La esencia del Völk, como sistema cultural, se distinguía de los valores democráticos occidentales
surgidos tras el capitalismo. El atributo fundamental de la cultura alemana tradicional descansaba en una
“misión a beneficio de la humanidad” (Soubelet, C: 2006); la “naturaleza” alemana perseguía principios
visceralmente apartados de los conceptos de individualidad y raciocinio de la cultura capitalista occidental,
donde el individuo se hallaba subsumido a la Nación. Asimismo, este concepto estaba íntimamente
relacionado con una ideología de superioridad racial del pueblo alemán; la justificación teórica de esta
concepción se anclaba en los postulados del darwinismo social, es decir, en la valoración positiva y la
exaltación de ciertos rasgos biológicos que funcionaban como la ratificación de una autoproclamada
supremacía cultural y política. Se afirmaba y divulgaba la existencia de una raza aria omnipotente, superior
al resto, desde una lógica darwiniana que veía en el contexto de desarrollo del hombre un medio hostil enque la lucha por la supervivencia se tornaba feroz y sólo triunfaba el más apto.
La apelación constante por parte del Nacionalsocialismo a la construcción de un liderazgo ecuménico
de la raza aria tenía por objetivo dar a las masas una conciencia de nación cuya cohesión básica residía
en la etnicidad. La lectura hitleriana del socialismo no atendía a la concepción marxista tradicional de la
revolución social encarnada en la clase obrera, sino que revindicaba la condición étnica como sujeto de
cambio.
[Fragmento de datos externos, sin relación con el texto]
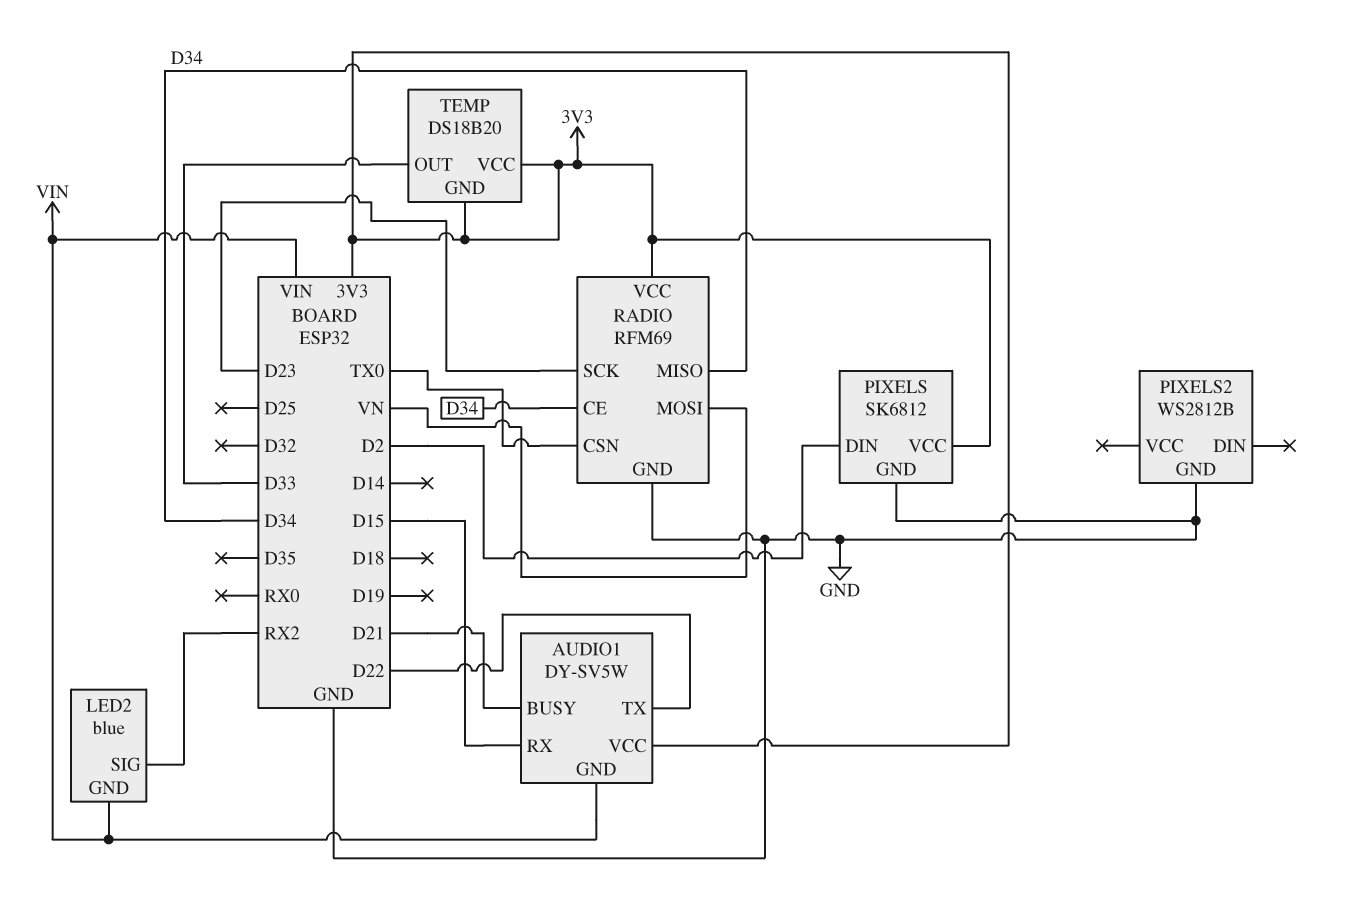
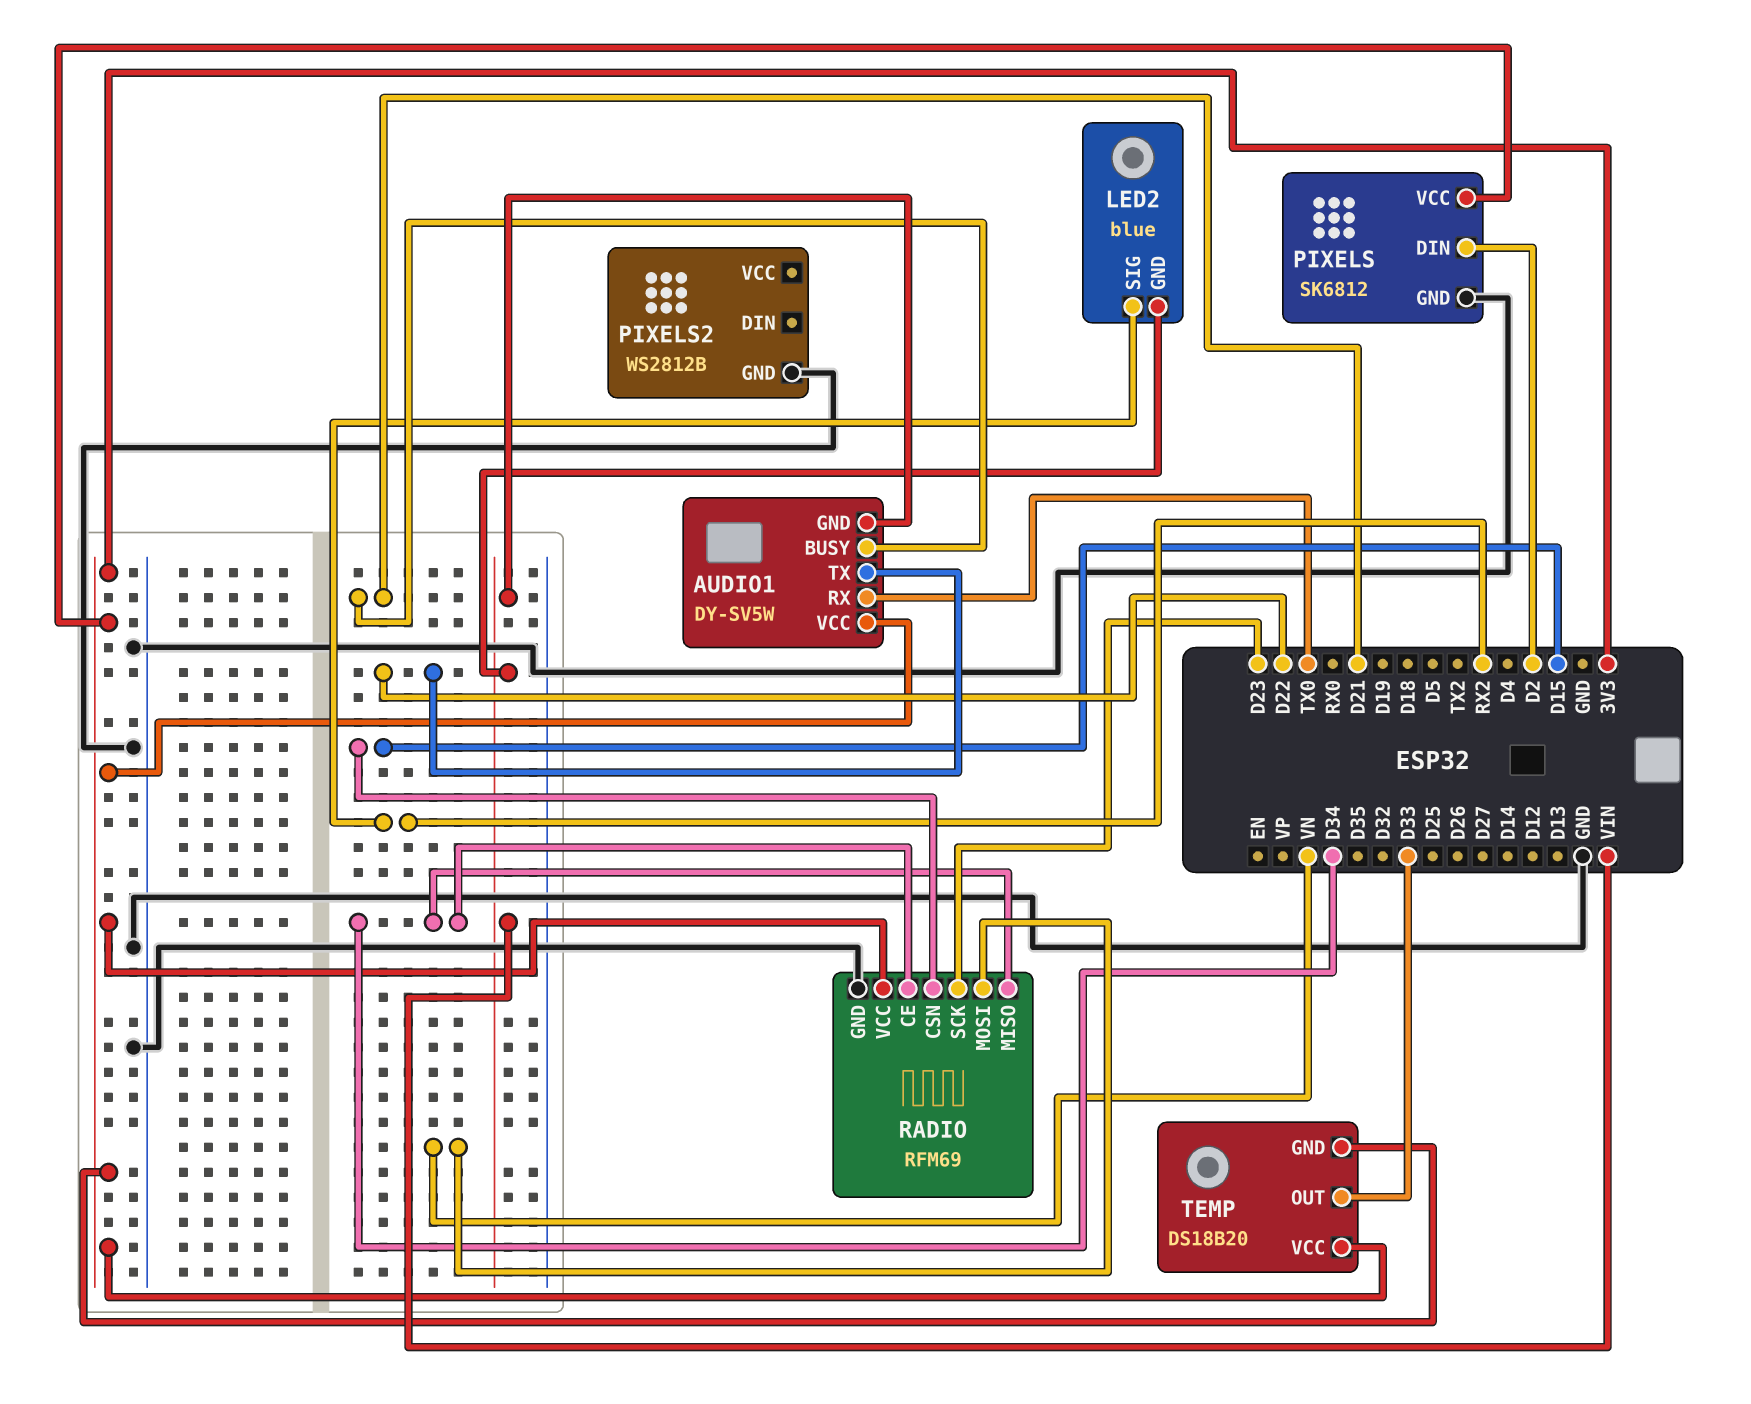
AUDIO1 pin RX: D15 -> TX0
RADIO pin CSN: TX0 -> D15

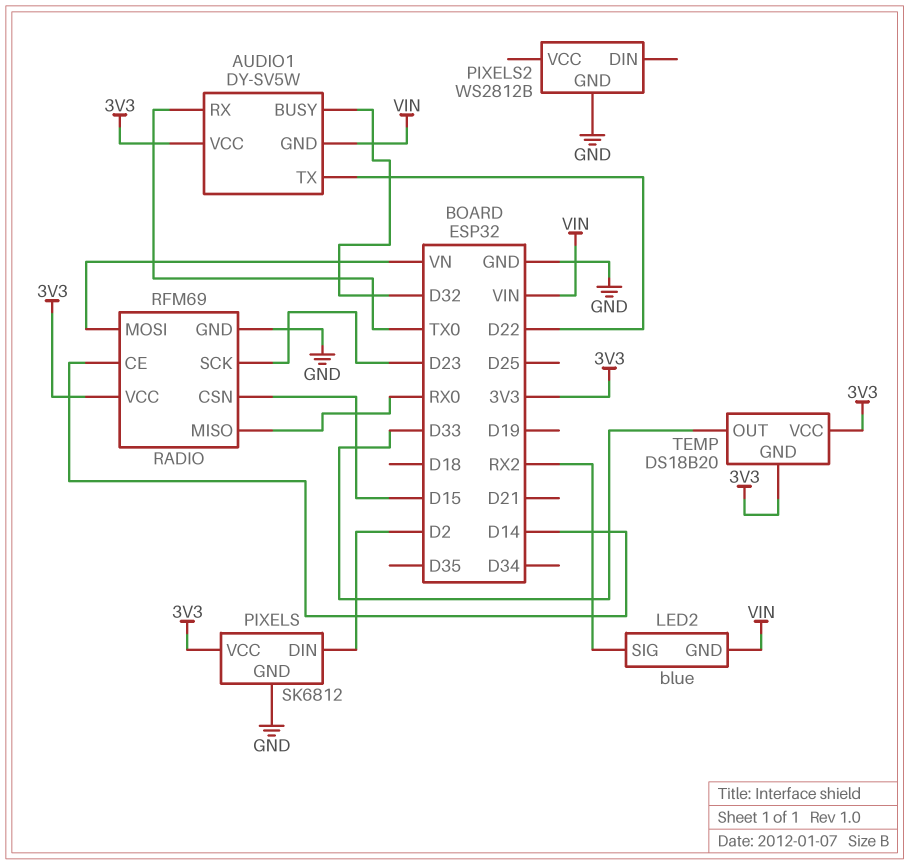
AUDIO1 pin BUSY: D21 -> D32
RADIO pin CE: D34 -> D14
RADIO pin MISO: D34 -> RX0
En Mi lucha, Hitler caracterizaba el trasfondo socialista del nazismo en el propósito de “la
nacionalización de las masas” o en la intención de “arrancar a los obreros alemanes del engaño
internacional”; “ser “social” era gozar de una conciencia de “sentimiento” y “destino” en la comunidad
nacional” (Soubelet, C: 2006).
Lo primero que se debió hacer para el alcance de estos objetivos fue un preciso trabajo sociosemiótico
a los efectos de quitarle al lexema “propaganda” la connotación peyorativa que había adquirido tras el
primer conflicto bélico mundial a raíz de las mentiras sistemáticas difundidas sobre los avances y
resultados de la guerra. Por lo tanto, hubo que inocular un sentido positivo del término a la población
alemana. Ilustrativas de esta situación son las demagógicas declaraciones de Erwin Schoeckel
responsable y exegeta de las campañas gráficas del Tercer Reich, quien llega a insinuar que Alemania
perdió la guerra a causa de la mediocridad de unos carteles que no lograron motivar a su pueblo al
esfuerzo supremo necesario para ganar el enfrentamiento.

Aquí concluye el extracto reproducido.